In the Seventies there was
a big fight in Congress over a 10% or so increase in the regulated
price of natural gas. Now the industry is free of regulation
and the price of natural gas has spiked from ten to fifteen times
what it was in the Seventies, adjusted for inflation. There were
even calls for a new federal oil company to be a yardstick like
U.S. Naval shipyards were for private shipbuilders. Some Senators
were ready to turn the oil industry into a public utility
"cost plus" regulation.
What to do now, given that
the corporate environment in Washington is bent on leaving consumers
defenseless? The Foundation for Taxpayer and Consumer Rights
(see www.consumerwatchdog.org) out of Santa Monica, California
makes three proposals:
First, they want California
voters to enact Proposition 87 in November. Called the Clean
Energy Initiative, it would levy a profit-based "extraction
tax," which could not be passed on to motorists. The money
would be used for development of alternative fuels and more efficient
transport vehicles.
Second, pass a tough price-gouging
law as proposed by California Attorney General Bill Lockyer and
Assembly Speaker Fabian Nunez.
Third, pass Proposition 89,
the Clean Elections Initiative on the November ballot in California.
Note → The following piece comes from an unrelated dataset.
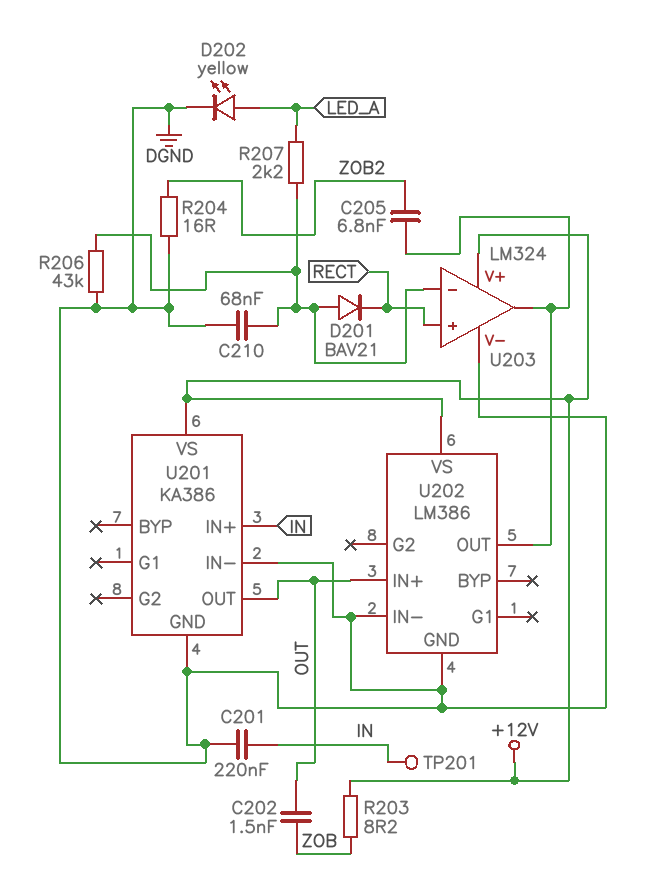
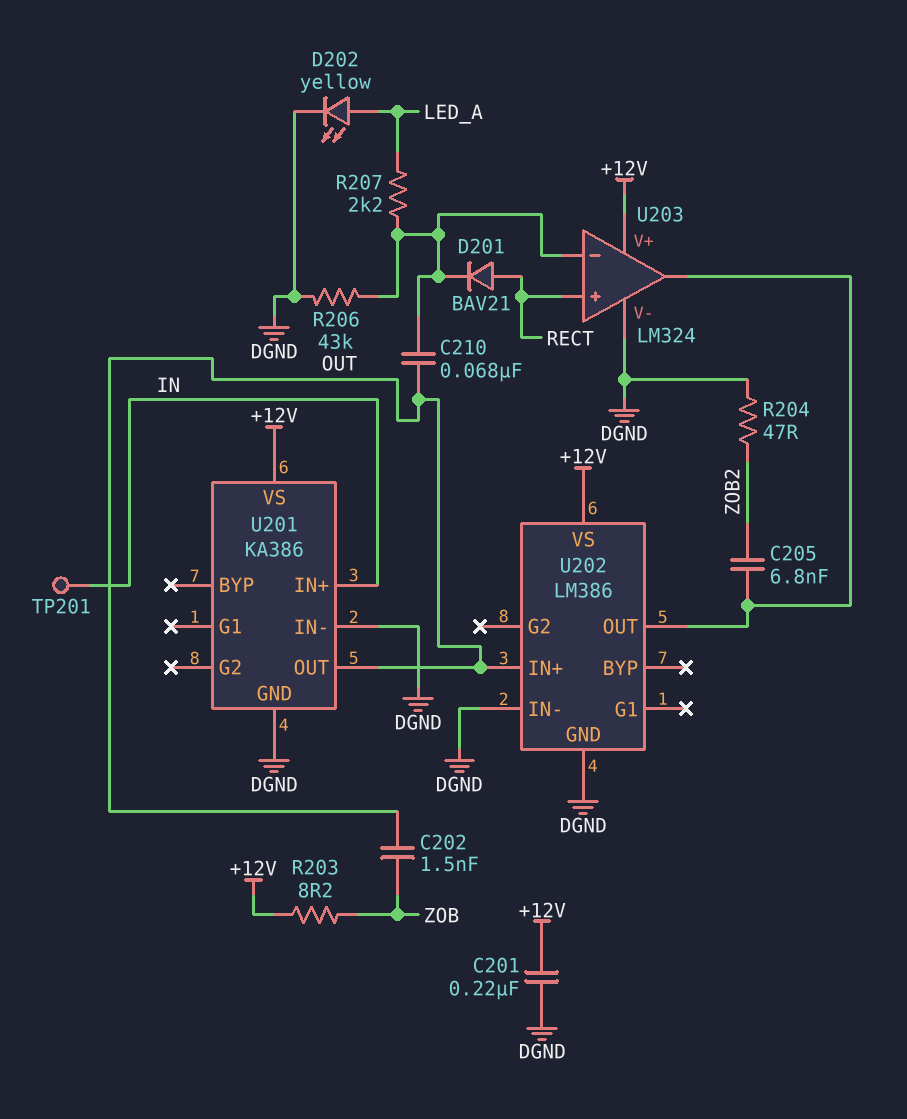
C201: 220nF (DGND, IN) -> 220nF (+12V, DGND)
C210: 68nF (DGND, U203/in-) -> 68nF (OUT, U203/in-)
D201: diode BAV21 (A U203/in-, K RECT) -> diode BAV21 (A RECT, K U203/in-)
R204: 16 (DGND, ZOB2) -> 47 (DGND, ZOB2)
This would provide public funding and place limitations on lobbies
passing out money in campaign contributions to lawmakers.
Here's my suggestion. With
all the websites and blogs, why can't a million energy consumers
band together to start one big energy reform rumble that will
be heard by both Washington and the oil giants? Don't even need
money for stamps, when you've got the Internet. What about it
bloggers and all you e-advocates? Or is it all about MySpace?